Nach dieser Entscheidung, der sich die erkennende Kammer auch für den hier zu beurteilenden, vergleichbaren Fall anschließt, wäre die vom Bundesverfassungsgericht angesprochene Verletzung rechtsstaatlicher Grundsätze nur dann anzunehmen, wenn sich die Zahl der konfessionslosen Mitarbeiter in Deutschland drastisch erhöht hätte und insoweit von einer Minderheit nicht mehr gesprochen werden könnte. Dies wird indessen vom Kläger selbst nicht vorgetragen.

2.2.2 Die streitbefangene Regelung in der KBV verstößt auch nicht gegen Art. 3 GG. Der Kläger wird im Vergleich zu Arbeitnehmern, die einer bestimmten Konfession angehören, gerade nicht schlechter behandelt. Bei beiden Arbeitnehmergruppen erfolgt zwar die Berechnung des Nettoentgeltes für die Altersteilzeit in der Art und Weise, dass ein Kirchensteuerhebesatz von 8 % in Ansatz gebracht wird. Darüber hinaus kommt es beim konfessionslosen Kläger aber gerade nicht zu einer tatsächlichen Abführung von Kirchensteuer; bei ihm stellt sie sich als reiner Rechnungsposten zur Ermittlung der Altersteilzeitnettovergütung dar.

2.2.3 Die Regelungen in den Ziffern 7.1 und 7.4 der KBV vom 20.09.2000 beinhalten schließlich auch keinen Verstoß gegen Art. 4 GG. Der fiktive Abzug eines pauschalen Kirchensteuerhebesatzes greift nicht in die negative Bekenntnisfreiheit eines konfessionslosen Arbeitnehmers ein.

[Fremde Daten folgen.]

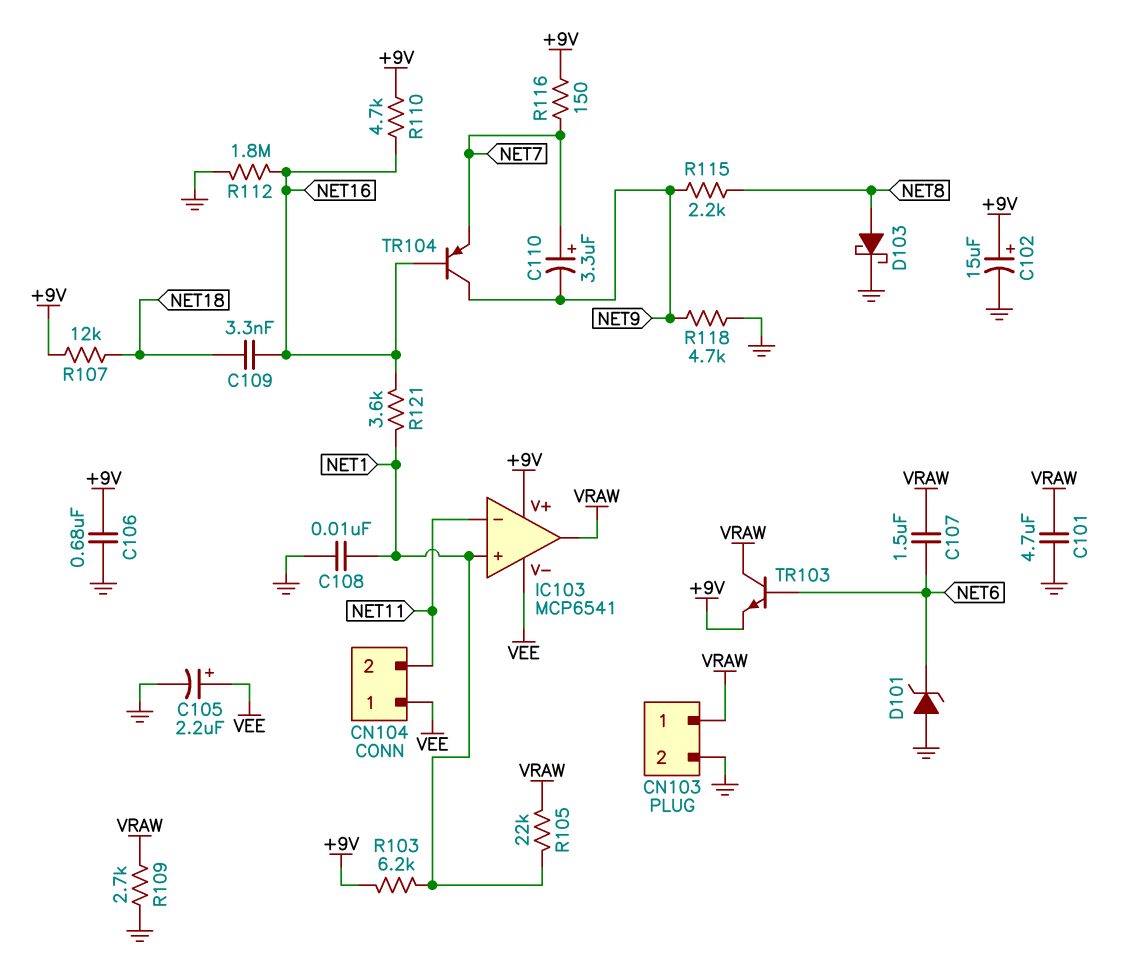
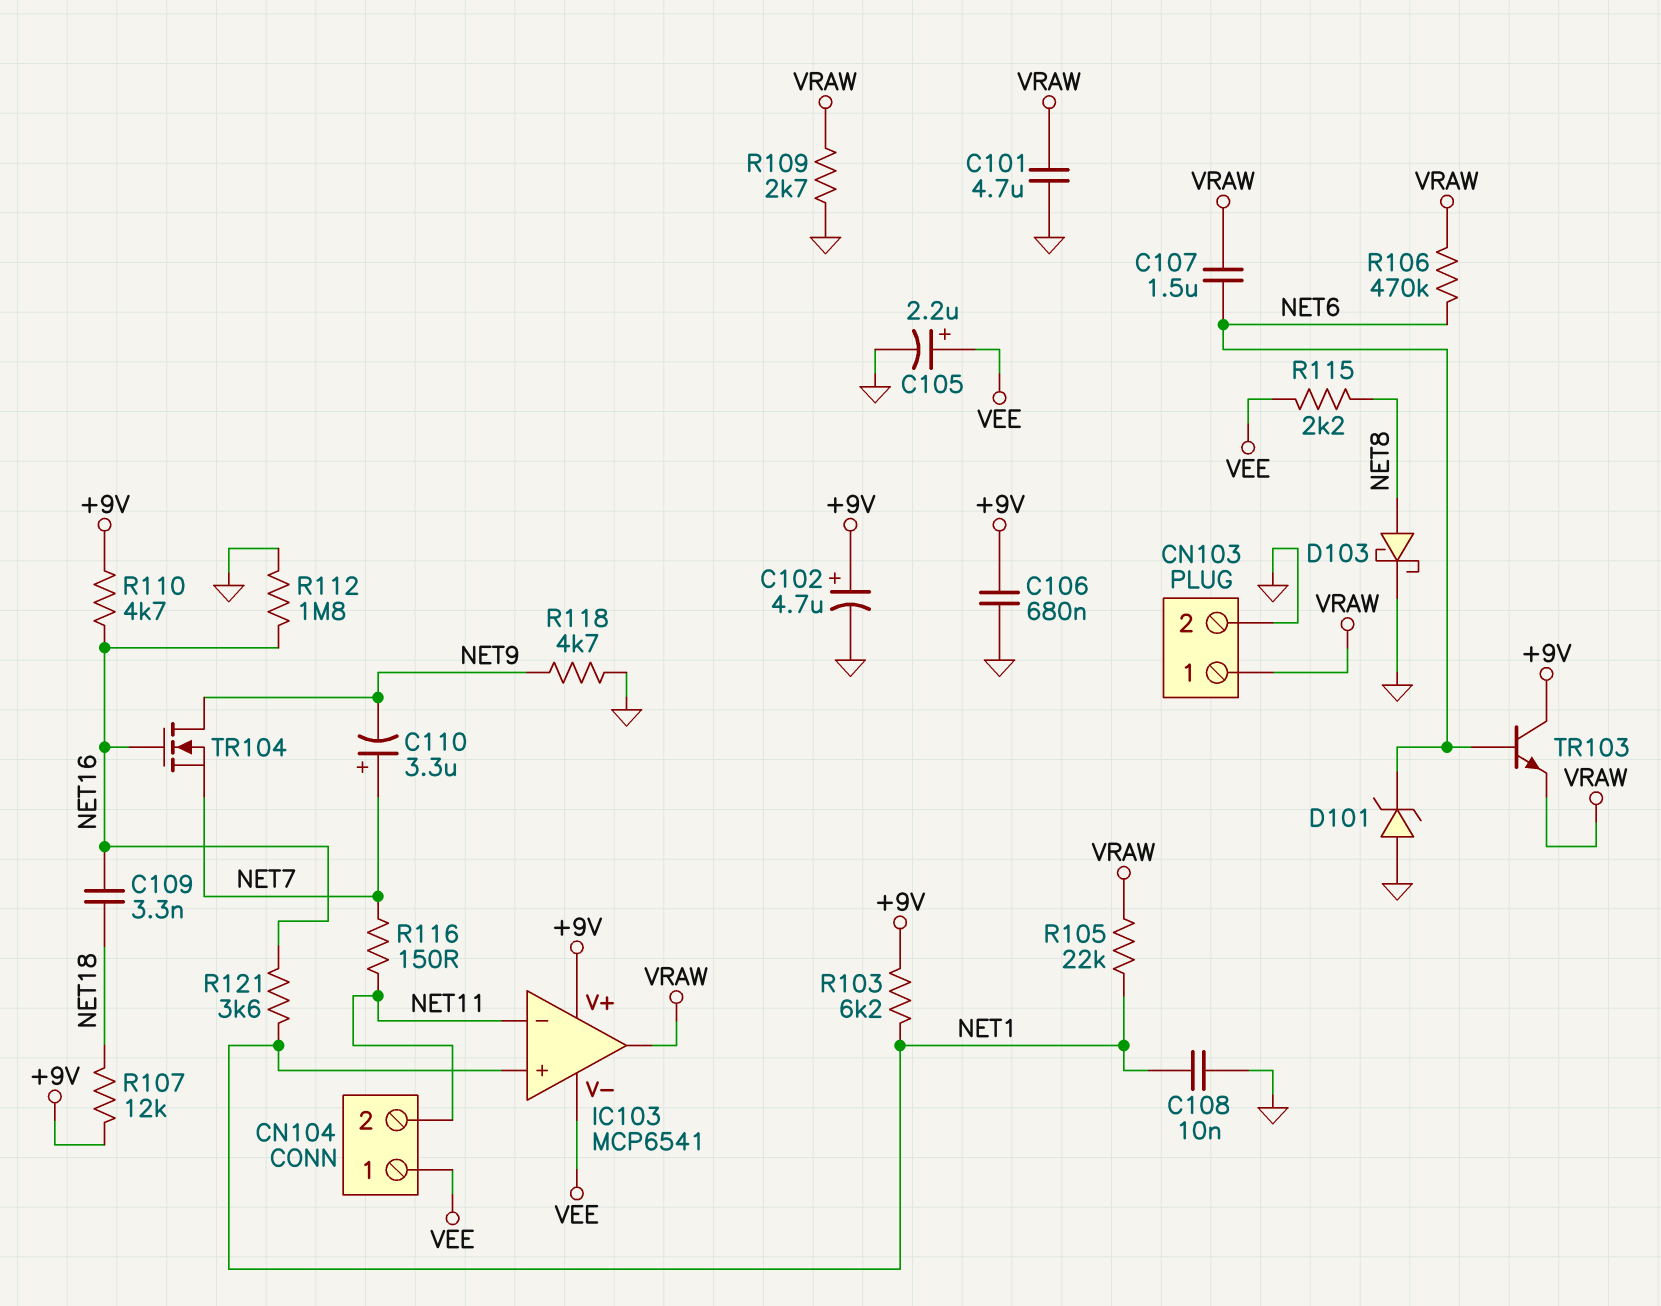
C102: 15uF (plus +9V, minus GND) -> 4.7uF (plus +9V, minus GND)
R106: none -> 470k (NET6, VRAW)
R115: 2.2k (NET8, NET9) -> 2.2k (NET8, VEE)
R116: 150 (+9V, NET7) -> 150 (NET7, NET11)
TR103: NPN (B NET6, C VRAW, E +9V) -> NPN (B NET6, C +9V, E VRAW)
TR104: PNP (B NET16, C NET9, E NET7) -> NMOS (G NET16, D NET9, S NET7)

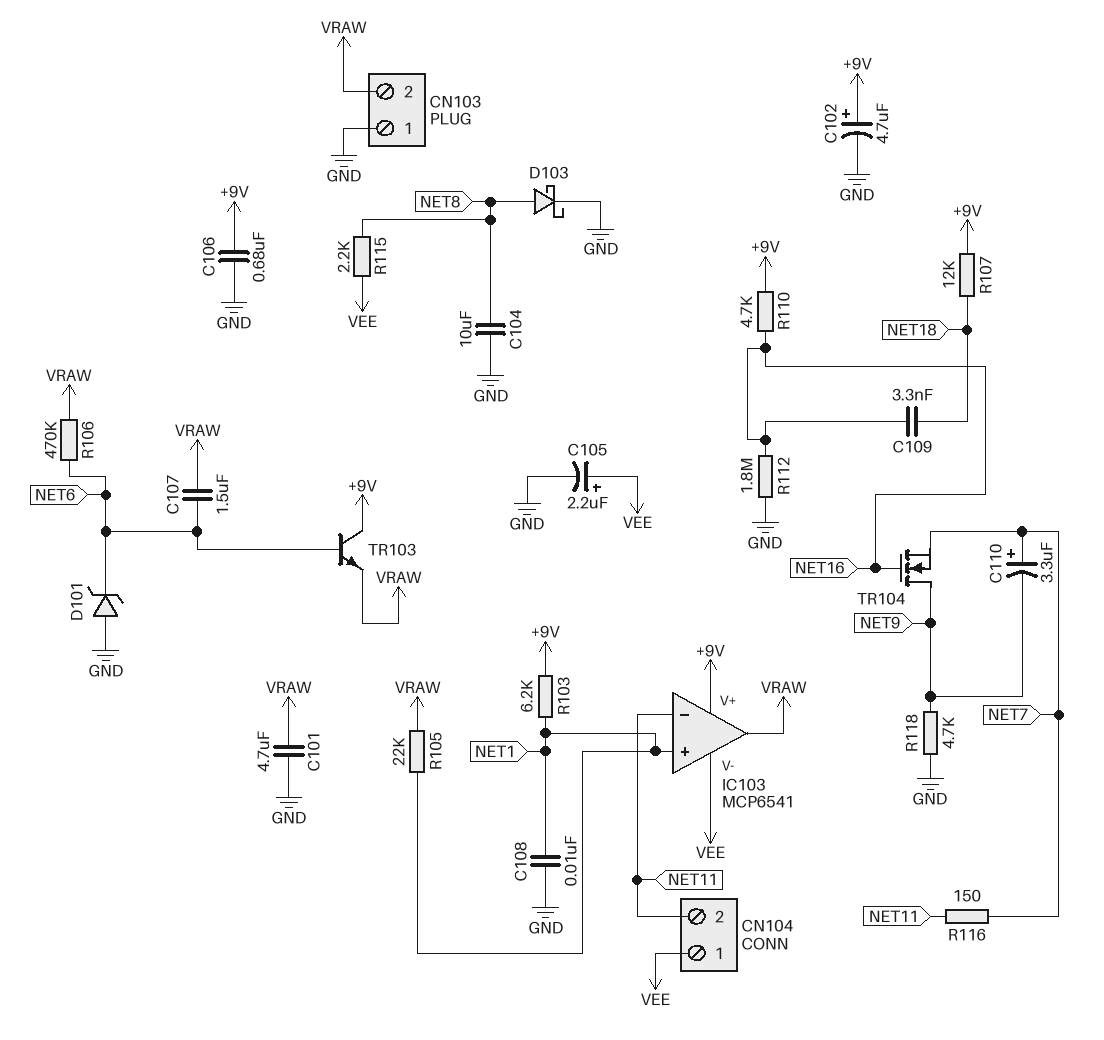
C104: none -> 10uF (GND, NET8)
CN103 pin 1: VRAW -> GND
CN103 pin 2: GND -> VRAW
R109: 2.7k (GND, VRAW) -> none
R121: 3.6k (NET1, NET16) -> none

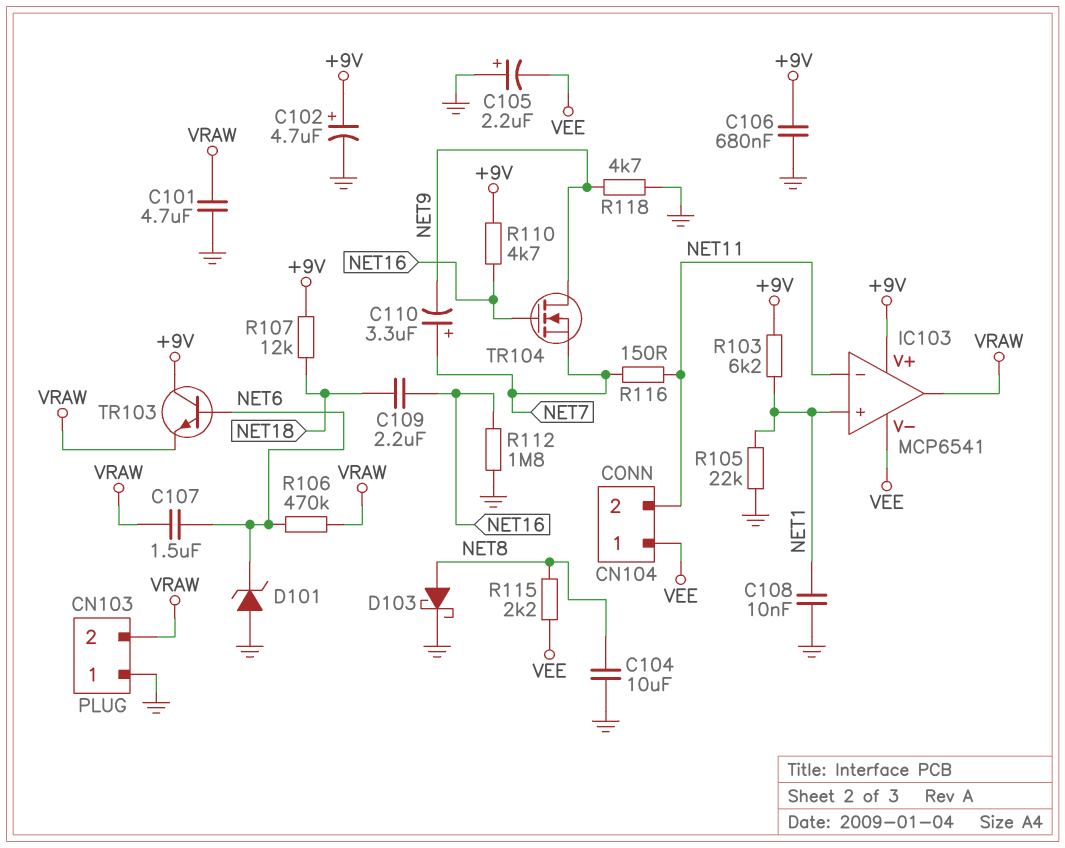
C105: 2.2uF (plus VEE, minus GND) -> 2.2uF (plus GND, minus VEE)
C109: 3.3nF (NET16, NET18) -> 2.2uF (NET16, NET18)
R105: 22k (NET1, VRAW) -> 22k (GND, NET1)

Es fehlt insoweit bereits an einem Eingriff, weil weder eine tatsächliche Erhebung von Kirchensteuer noch eine Abführung von Beträgen erfolgt. Die in Rede stehende Regelung stellt sich vielmehr als bekenntnisspezifisch neutral dar, weil der bekenntnislose Arbeitnehmer nicht diskriminiert und der bekennende Arbeitnehmer nicht privilegiert wird. Darüber hinaus bieten die streitbefangenen Regelungen auch keine Anreize zu Veränderungen im bekenntnisspezifischen Verhalten, die einen Verstoß gegen Art. 4 Abs. 1 GG diskutabel erscheinen lassen könnten (so auch: Oberwaltungsgericht Rheinland-Pfalz, Urteil vom 19.01.2001 - 2 A 11297/00 - n. v., inzwischen bestätigt vom Bundesverwaltungsgericht, Urteil vom 28.02.2002 - 2 C 15/01 - ZTR 2002, 399).

Die Kostenentscheidung beruht auf § 97 Abs. 1 ZPO.